Page last updated at 05:52 GMT, Wednesday, 5 August 2009 06:52 UK

'No evidence' GM crops circulated

Jonathan Harrington
Jonathon Harrington has denied that he broke any laws

An investigation has found no evidence to back claims by a farmer that he passed genetically modified seeds on to neighbouring farmers.

In 2000, AMs voted to keep Wales GM-free. But farmer Jonathon Harrington disagreed with that and said he could legally grow GM crops for animal feed.

Mr Harrington from Hay-on-Wye, made the claims in January 2009, describing Wales' anti-GM stance as "daft".

An inquiry found no GM crops were circulated or fed to any stock.

The investigation was conducted by Powys Trading Standards following "numerous complaints concerning cross contamination and crops being fed to stock".

Mr Harrington of Tregoyd, said he had tried to lobby politicians about the benefits of GM crops but felt no one would listen.

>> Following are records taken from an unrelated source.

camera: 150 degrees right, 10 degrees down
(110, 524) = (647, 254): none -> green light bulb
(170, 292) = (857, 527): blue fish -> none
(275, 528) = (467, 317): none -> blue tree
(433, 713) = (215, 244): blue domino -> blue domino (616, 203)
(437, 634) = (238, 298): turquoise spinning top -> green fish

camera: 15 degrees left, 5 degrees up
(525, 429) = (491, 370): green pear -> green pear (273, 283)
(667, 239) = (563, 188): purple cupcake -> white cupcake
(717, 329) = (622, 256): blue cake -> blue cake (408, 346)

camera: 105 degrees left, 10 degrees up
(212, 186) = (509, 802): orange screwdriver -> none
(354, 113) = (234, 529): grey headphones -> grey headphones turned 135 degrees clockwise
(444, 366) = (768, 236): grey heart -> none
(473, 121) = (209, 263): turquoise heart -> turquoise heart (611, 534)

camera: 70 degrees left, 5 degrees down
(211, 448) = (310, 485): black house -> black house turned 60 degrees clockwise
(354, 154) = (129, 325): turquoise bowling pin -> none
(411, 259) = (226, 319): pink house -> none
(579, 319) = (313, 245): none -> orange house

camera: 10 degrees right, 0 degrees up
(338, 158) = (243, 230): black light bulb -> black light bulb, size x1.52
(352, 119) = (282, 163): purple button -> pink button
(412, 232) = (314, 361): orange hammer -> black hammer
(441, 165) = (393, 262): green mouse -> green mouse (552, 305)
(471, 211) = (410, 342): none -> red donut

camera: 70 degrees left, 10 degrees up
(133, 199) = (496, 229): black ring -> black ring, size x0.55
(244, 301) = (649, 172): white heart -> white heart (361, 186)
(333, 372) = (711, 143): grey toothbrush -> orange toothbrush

"I just wanted to establish the principle that GM crops are legal in Britain and to campaign for a GM-free Wales is daft," he said.

Responding to his claims, the assembly government said while it had a restrictive GM crop policy, it could not legally ban GM crops.

However, anti-GM campaigners insisted he had broken the law by failing to register with the authorities.

Following a number of complaints, Powys County Council's trading standards service decided to investigate.

Councillor Graham Brown, who is responsible for public protection, said: "This was a serious claim which caused considerable concern in the farming community and was fully investigated by officers.

"I would like to reassure the community that we found no evidence that GM crops were circulated to any farms in the Powys area or fed to any stock in the county."